### Random Forests on the Titanic

In [1]:
import numpy as np
import pandas as pd

In [2]:
titanic_train = pd.read_csv("titanic_train.csv")    # Read the data

# Impute median Age for NA Age values
new_age_var = np.where(titanic_train["Age"].isnull(), # Logical check
                       28,                       # Value if check is true
                       titanic_train["Age"])     # Value if check is false

titanic_train["Age"] = new_age_var 

In [3]:
from sklearn.ensemble import RandomForestClassifier
from sklearn import preprocessing

In [6]:
# Set the seed
np.random.seed(12)

# Initialize label encoder
label_encoder = preprocessing.LabelEncoder()

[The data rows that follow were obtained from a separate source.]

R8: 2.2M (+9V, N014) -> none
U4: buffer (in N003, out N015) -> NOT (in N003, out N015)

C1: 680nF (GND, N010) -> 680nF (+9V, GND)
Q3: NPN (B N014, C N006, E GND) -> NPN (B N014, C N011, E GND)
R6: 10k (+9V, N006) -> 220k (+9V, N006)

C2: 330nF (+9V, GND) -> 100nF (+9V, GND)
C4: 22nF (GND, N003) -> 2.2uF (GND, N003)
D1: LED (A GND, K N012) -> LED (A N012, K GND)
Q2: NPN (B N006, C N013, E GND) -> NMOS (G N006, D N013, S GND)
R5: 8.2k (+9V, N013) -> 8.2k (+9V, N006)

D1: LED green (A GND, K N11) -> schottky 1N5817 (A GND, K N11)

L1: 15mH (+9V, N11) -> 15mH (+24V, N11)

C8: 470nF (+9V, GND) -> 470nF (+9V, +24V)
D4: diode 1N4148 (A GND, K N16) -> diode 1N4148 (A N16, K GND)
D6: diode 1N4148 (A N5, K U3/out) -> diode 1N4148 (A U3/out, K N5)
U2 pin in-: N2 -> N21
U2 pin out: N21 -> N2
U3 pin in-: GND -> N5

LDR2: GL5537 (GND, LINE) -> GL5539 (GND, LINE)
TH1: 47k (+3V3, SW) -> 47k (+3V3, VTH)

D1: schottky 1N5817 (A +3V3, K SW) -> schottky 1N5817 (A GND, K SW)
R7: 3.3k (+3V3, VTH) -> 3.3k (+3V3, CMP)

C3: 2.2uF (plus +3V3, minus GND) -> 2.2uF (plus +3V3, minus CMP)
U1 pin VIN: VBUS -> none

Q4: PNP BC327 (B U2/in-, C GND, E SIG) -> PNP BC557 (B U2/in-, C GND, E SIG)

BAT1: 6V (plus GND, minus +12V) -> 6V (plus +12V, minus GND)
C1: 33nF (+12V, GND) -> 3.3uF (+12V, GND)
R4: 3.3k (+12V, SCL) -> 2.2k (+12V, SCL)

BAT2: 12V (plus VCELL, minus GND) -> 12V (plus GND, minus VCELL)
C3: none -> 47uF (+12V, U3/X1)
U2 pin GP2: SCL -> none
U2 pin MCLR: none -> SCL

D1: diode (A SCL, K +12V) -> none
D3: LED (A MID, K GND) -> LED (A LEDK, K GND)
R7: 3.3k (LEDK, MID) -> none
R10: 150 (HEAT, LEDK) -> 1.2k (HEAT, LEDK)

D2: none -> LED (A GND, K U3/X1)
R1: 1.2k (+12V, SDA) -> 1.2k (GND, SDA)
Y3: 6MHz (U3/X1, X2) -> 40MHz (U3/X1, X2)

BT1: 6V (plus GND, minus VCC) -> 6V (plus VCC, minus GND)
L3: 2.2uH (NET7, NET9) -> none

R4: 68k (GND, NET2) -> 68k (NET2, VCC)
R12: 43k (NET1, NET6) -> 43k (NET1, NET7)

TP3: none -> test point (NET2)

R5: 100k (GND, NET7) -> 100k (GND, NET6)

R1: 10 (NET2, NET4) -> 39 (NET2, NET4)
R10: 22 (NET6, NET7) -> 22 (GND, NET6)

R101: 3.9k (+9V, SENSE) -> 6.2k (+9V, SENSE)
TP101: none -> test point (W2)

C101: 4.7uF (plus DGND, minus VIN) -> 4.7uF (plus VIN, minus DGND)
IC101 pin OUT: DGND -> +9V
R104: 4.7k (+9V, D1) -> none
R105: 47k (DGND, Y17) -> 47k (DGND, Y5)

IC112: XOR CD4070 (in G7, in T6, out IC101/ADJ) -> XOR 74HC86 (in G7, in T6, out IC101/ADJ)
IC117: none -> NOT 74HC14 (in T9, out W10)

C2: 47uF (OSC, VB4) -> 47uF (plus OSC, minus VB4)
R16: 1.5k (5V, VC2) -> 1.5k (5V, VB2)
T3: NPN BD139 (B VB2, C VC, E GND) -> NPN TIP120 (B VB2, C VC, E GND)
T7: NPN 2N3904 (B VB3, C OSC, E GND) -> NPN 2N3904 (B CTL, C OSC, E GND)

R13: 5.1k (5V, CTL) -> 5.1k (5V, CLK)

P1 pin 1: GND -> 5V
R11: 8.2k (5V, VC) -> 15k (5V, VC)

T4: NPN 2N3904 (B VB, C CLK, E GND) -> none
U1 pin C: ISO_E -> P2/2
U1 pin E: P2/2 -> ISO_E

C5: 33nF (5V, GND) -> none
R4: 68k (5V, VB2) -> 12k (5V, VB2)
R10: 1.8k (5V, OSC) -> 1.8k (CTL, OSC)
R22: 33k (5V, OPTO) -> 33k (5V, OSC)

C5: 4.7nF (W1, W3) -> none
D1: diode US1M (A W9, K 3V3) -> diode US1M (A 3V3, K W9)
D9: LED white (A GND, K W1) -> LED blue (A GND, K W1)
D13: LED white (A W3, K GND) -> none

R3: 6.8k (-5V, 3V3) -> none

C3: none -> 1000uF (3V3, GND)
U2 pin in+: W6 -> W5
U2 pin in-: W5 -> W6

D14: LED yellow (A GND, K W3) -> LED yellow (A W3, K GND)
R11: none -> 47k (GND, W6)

# Convert some variables to numeric
titanic_train["Sex"] = label_encoder.fit_transform(titanic_train["Sex"])

# Initialize the model
rf_model = RandomForestClassifier(n_estimators=1000, # Number of trees
                                  max_features=2,    # Num features considered
                                  oob_score=True)    # Use OOB scoring*

features = ["Sex","Pclass","SibSp","Age","Fare"]

# Train the model
rf_model.fit(X=titanic_train[features],
             y=titanic_train["Survived"])

print("OOB accuracy: ")
print(rf_model.oob_score_)

OOB accuracy: 
0.819304152637


check the feature importance for our random forest model:

In [7]:
for feature, imp in zip(features, rf_model.feature_importances_):
    print(feature, imp)

Sex 0.273466442475
Pclass 0.0900259300159
SibSp 0.0486868588702
Age 0.276683473829
Fare 0.311137294809